Literature review, gathering of seismic data set, training in seismic data processing techniques, P RF analysis of TZ discontinuities.

Year 2

Analysis, assessment and modelling to determine nature and implications of additional discontinuity observations in P RFs. The work from Years 1 & 2 should lead to at least one publication. Extension of existing software to include S RF analysis.

Year 3

Application of S RF code and mapping of LAB structure; collaborate with researchers in the Ice Sheets and Sea Levels Group to assess impact of results on GIA models; writing of further manuscript for publication.

Year 3.5

Completion of manuscript for publication and thesis writing

& Skills

You will become part of the Geophysics and Geodynamics Research Groups at Durham, and the Ice Dynamics and Palaeoclimate group at the British Antarctic survey.

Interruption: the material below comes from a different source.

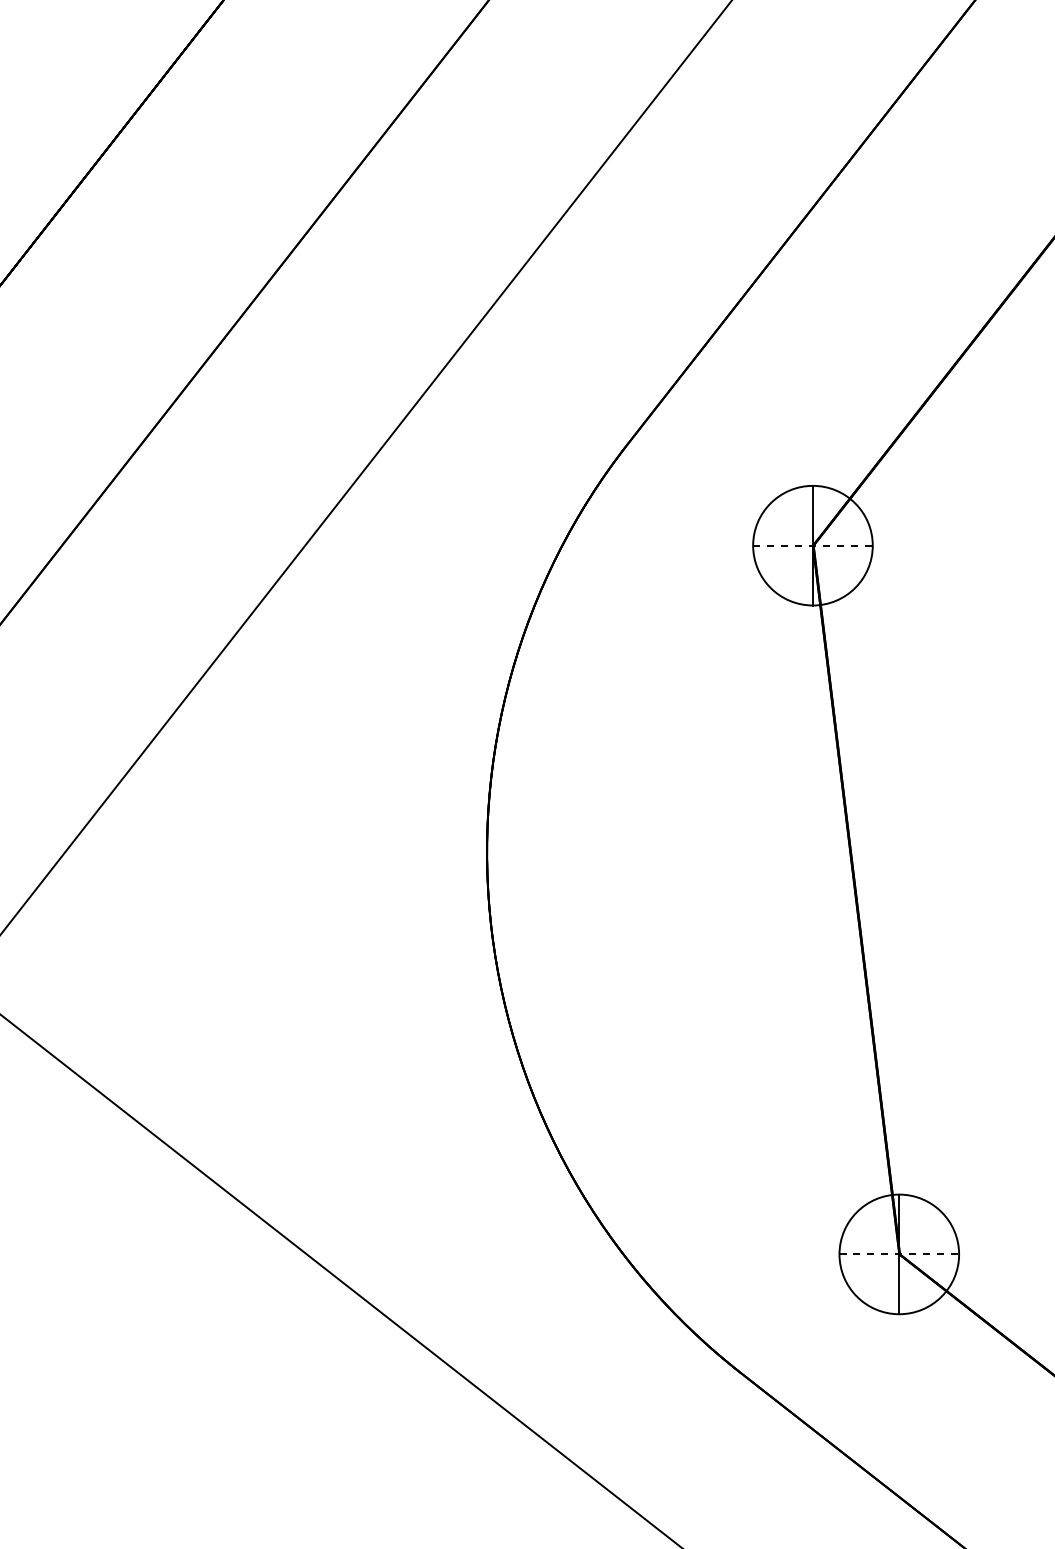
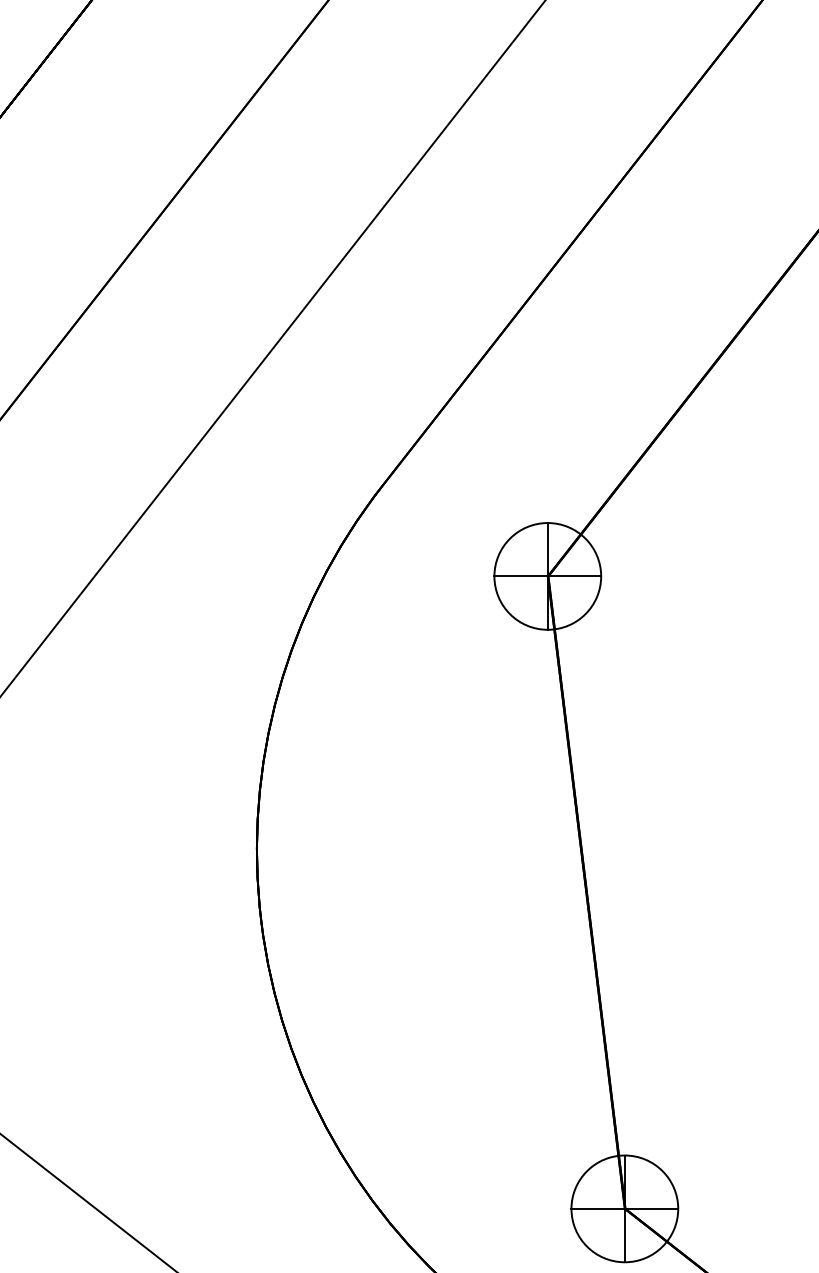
line: (812, 545) -> (547, 576), dashed -> solid
line: (899, 1254) -> (625, 1208), dashed -> solid

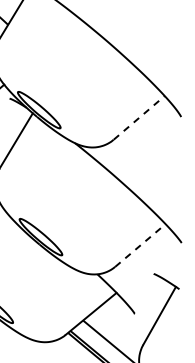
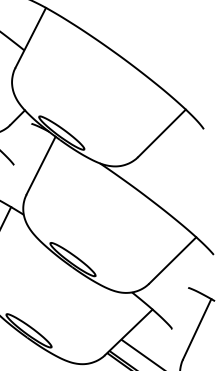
line: (139, 118) -> (162, 133), dashed -> solid
line: (141, 245) -> (173, 260), dashed -> solid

Training will be provided in processing, analysing and modelling seismic data as well as associated essential skills (programming, code development, and usage of high-performance computing systems). Training in a wider range of important skills (e.g. presentation skills, paper/thesis writing) will be provided by the Department of Earth Sciences at Durham University, and the student will also benefit from cross-disciplinary training provided as part of the IAPETUS2 DTP.

The student will have opportunities to work with other partners in the UK and internationally and will attend national and international scientific meetings to present results. We aim to see all students publish at least two papers in leading scientific journals during their PhD. Upon completion, the student will be well equipped for a career in academia or in a range of industries.

References & further reading

Lloyd, A. et al., (2020). Seismic Structure of the Antarctic Upper Mantle Imaged with Adjoint Tomography. Journal of Geophysical Research: Solid Earth, 125(3).
Kemp, M., Jenkins, J., Maclennan, J., & Cottaar, S. (2019). X-discontinuity and transition zone structure beneath Hawaii suggests a heterogeneous plume. Earth and Planetary Science Letters, 527, 115781.

Jenkins, J., Deuss, A., & Cottaar, S. (2017). Converted phases from sharp 1000 km depth mid-mantle heterogeneity beneath Western Europe. Earth and Planetary Science Letters, 459, 196-207.

Hopper, E., & Fischer, K. M. (2018). The changing face of the lithosphere-asthenosphere boundary: Imaging continental scale patterns in upper mantle structure across the contiguous US with Sp converted waves. Geochemistry, Geophysics, Geosystems, 19(8), 2593-2614.

Whitehouse, P. L., Gomez, N., King, M. A., & Wiens, D. A. (2019). Solid Earth change and the evolution of the Antarctic Ice Sheet. Nature communications, 10(1), 1-14.